I hope you can help me. If you need anymore Information I will try to provide it as soon as possible.

Was it helpful?

Solution

This code is completely broken:

String ret = "";
while ((l = bis.read(tmp)) != -1){
    ret += new String(tmp);
}

Three things:

  • This is converting the whole buffer into a string on each iteration, regardless of how much data has been read. (I suspect this is what's actually going wrong in your case.)
  • It's using the default platform encoding, which is almost never a good idea.
  • It's using string concatenation in a loop, which leads to poor performance.

Fortunately you can avoid all of this very easily using EntityUtils:

String text = EntityUtils.toString(ent);

That will use the appropriate character encoding specified in the response, if any, or ISO-8859-1 otherwise. (There's another overload which allows you to specify which character encoding to use if it's not specified.)

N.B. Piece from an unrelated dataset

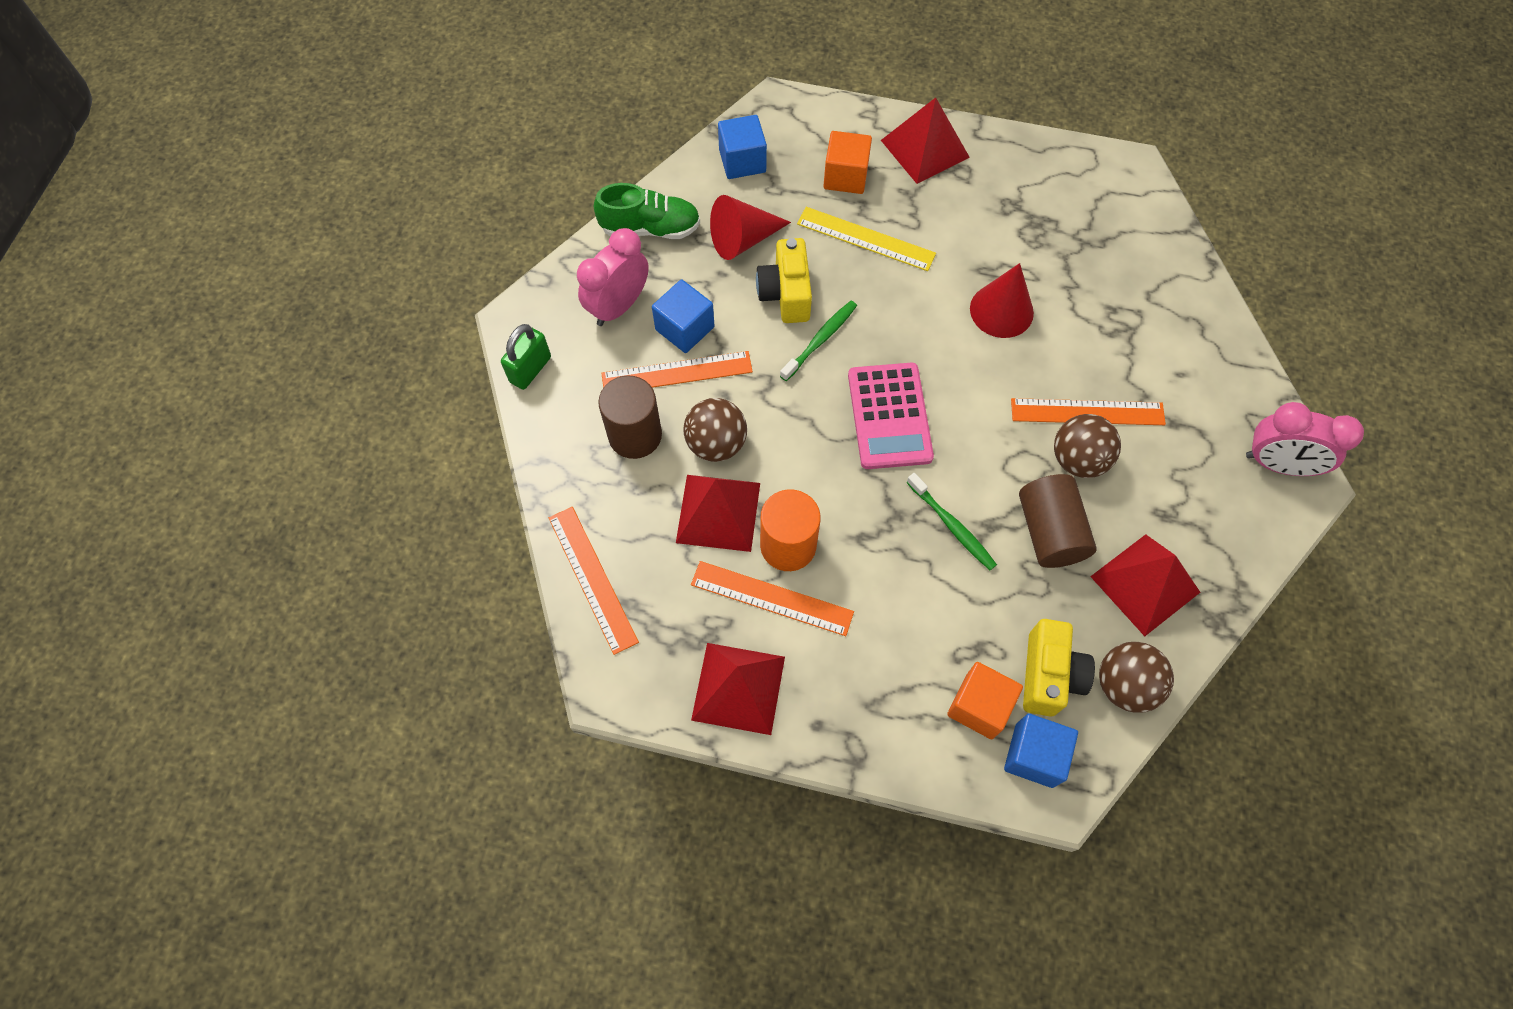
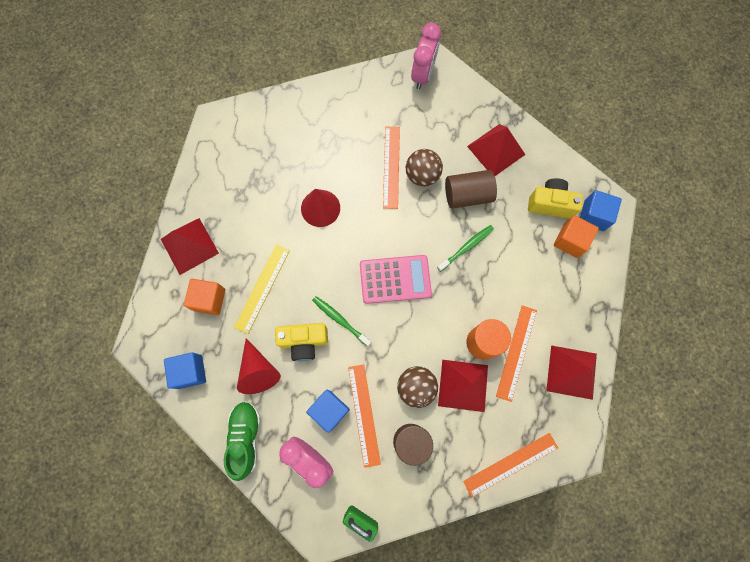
camera: 90 degrees left, 10 degrees up
(1124, 685) = (552, 167): brown ball -> none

It's worth understanding what's wrong with your original code though rather than just replacing it with the better code, so that you don't make the same mistakes in other situations.

OTHER TIPS

It works fine but what I don't understand is why I see the same text multiple times only on this URL.

It will be because your client is seeing more incomplete buffers when it reads the socket. Than could be:

  • because there is a network bandwidth bottleneck on the route from the remote site to your client,
  • because the remote site is doing some unnecessary flushes, or
  • some other reason.

The point is that your client must pay close attention to the number of bytes read into the buffer by the read call, otherwise it will end up inserting junk. Network streams in particular are prone not filling the buffer.